The Way Back: Hands of Time
The tick-tock of 3,000 pendulum clocks might be enough to drive someone mad. But not UT’s longtime communications technician, Guillermo Rosales, who for decades managed the University’s campus clocks. It was just part of the job.
Maintaining the clock system at the time was a less-than-ideal manual endeavor, Rosales told the Cactus yearbook in 1991—especially during the biannual time change. “We had to go to most of the buildings and reset the pendulum clocks by hand. We did that for every clock,” Rosales said.
Aside from the twice-a-year need for a reset, the old clocks had quirks. “[The] master clocks and pendulum clocks had been working since 1932,” Rosales said. “We didn’t have new parts for these clocks because they were so old.” And when the aging clocks would inevitably break, the skilled Rosales would build new parts.
There were thousands of clocks on the Forty Acres back then, and Rosales cared for all of them, including the Tower clock. But the enterprising technician knew there must be a better way, so Rosales created a new campus-wide digital clock system. “Now all I do is change the time of the master, and that’s it.” Rosales said.
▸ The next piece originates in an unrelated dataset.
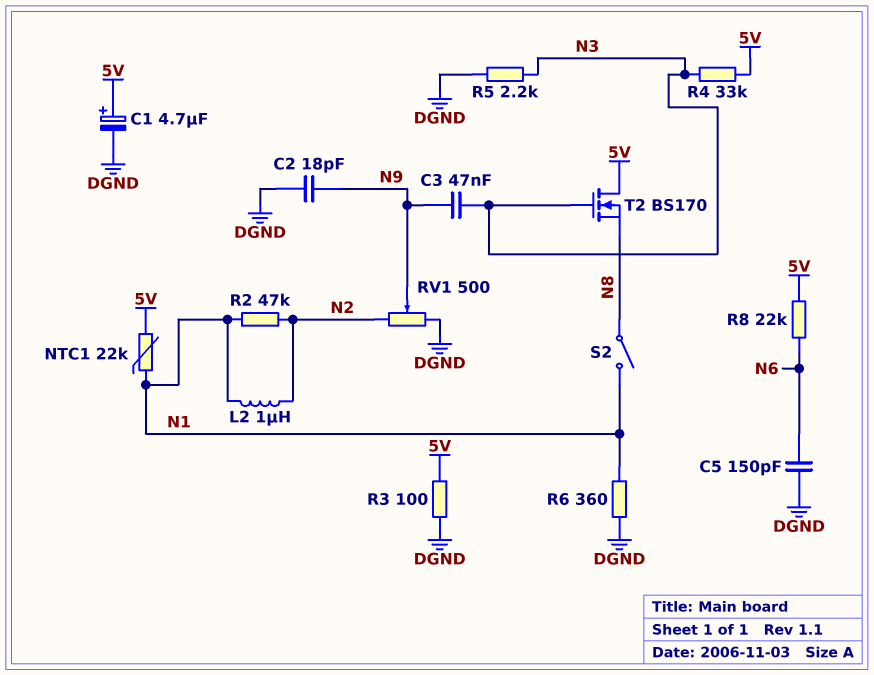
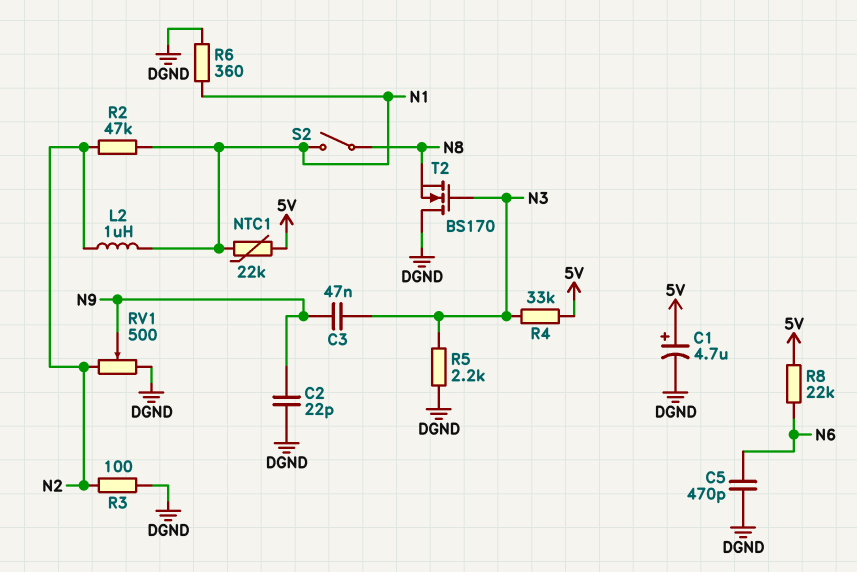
C2: 18pF (DGND, N9) -> 22pF (DGND, N9)
C5: 150pF (DGND, N6) -> 470pF (DGND, N6)
R3: 100 (5V, DGND) -> 100 (DGND, N2)
T2: NMOS BS170 (G N3, D 5V, S N8) -> NMOS BS170 (G N3, D DGND, S N8)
The timekeeping transformation was celebrated by the University, and his legacy was revisited earlier this year in a story by Michael Barnes for the Austin American-Statesman.
The Tower clock, built by IMB in 1936, is not entirely on a digital system and requires manual care—a job that Rosales delighted in during his tenure. “I try to keep problems away from it by cleaning and oiling and keeping it shiny,” he told the Cactus. “I wish that when I retire, someone will put as much love into that clock as I’ve put into it.”